Thursday, December 21, 2017

A War Trump Won

Wonder of wonders, miracle of miracles. Trump is praised by Ross Douthat at the New York Times:
...This is also a press failure, a case where the media is not adequately reporting an important success because it does not fit into the narrative of Trumpian disaster in which our journalistic entities are all invested.

 I include myself in this indictment. Foreign policy is the place where the risks of electing Trump seemed to me particularly unacceptable, and I’ve tended to focus on narratives that fit that fear, from the risk of regional war in Middle East to the perils in our North Korean brinksmanship.

 Those fears are still reasonable. But all punditry is provisional, and for now, the Trump administration’s approach to the Middle East has been moderately successful, and indeed close to what I would have hoped for from a normal Republican president following a realist-internationalist course.

In particular, Trump has avoided the temptation often afflicting Republican uber-hawks, in which we’re supposed to fight all bad actors on 16 fronts at once. Instead he’s slow-walked his hawkish instincts on Iran, tolerated Assad and avoided dialing up tensions with Russia. The last issue is of course entangled with the great collusion debate — but it’s still a good thing that our mini-cold war has remained relatively cool and we aren’t strafing each other over Syria.

The Saudi war in Yemen remains a humanitarian catastrophe and our relationship with the House of Saud remains corrupt. But the war in Yemen was already an American-abetted disaster under Obama, and the Trump White House has at least called for Riyadh to lift its Yemen embargo and seen the new king promise some mild social and economic reforms.

And the Trump strategy on Israel and the Palestinians, the butt of many Jared Kushner jokes, seems … not crazy? The relatively mild reaction to recognizing Jerusalem as Israel’s capital may be a case study in expert consensus falling behind the facts; the Arab world has different concerns than it did in 1995, and Trump’s move has helped clarify that change.

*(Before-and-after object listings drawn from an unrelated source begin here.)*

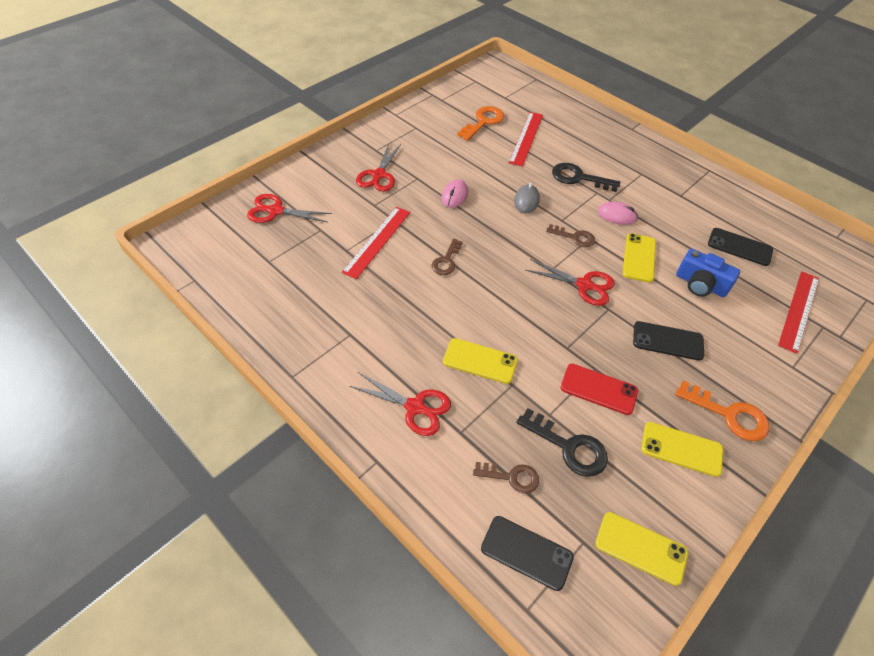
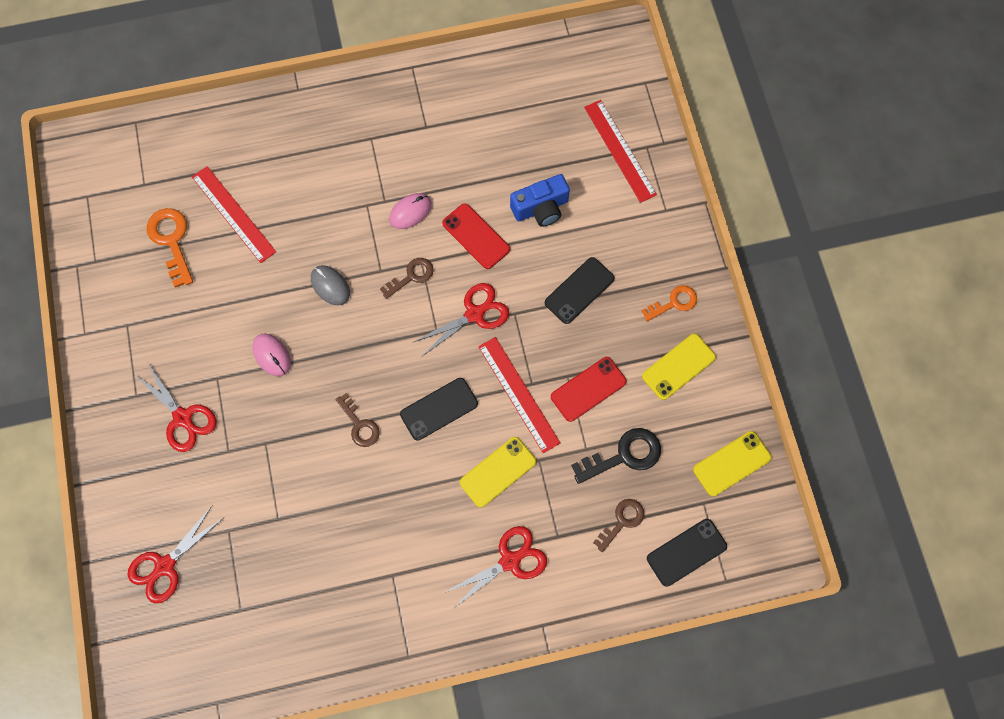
camera: 55 degrees left, 20 degrees up
(377, 241) = (286, 479): red ruler -> red ruler (518, 394)
(578, 178) = (333, 207): black key -> none
(639, 258) = (476, 236): yellow phone -> red phone
(729, 415) = (674, 302): orange key -> orange key, size x0.66
(739, 247) = (523, 133): black phone -> black phone (439, 409)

Likewise, getting the Saudis to lean hard on the Palestinians, to float radical ideas for a supersized Gaza and a very Israel-friendly solution elsewhere, is as plausible an attempt to break the logjam as was the pressure Obama put on Israel. The truth is that the specific two-state vision of the late 1990s was overtaken by events a while ago, and demonstrating that some Arab states are more amenable to accommodating Israel is a useful step toward diplomatic clarity. (Read more.)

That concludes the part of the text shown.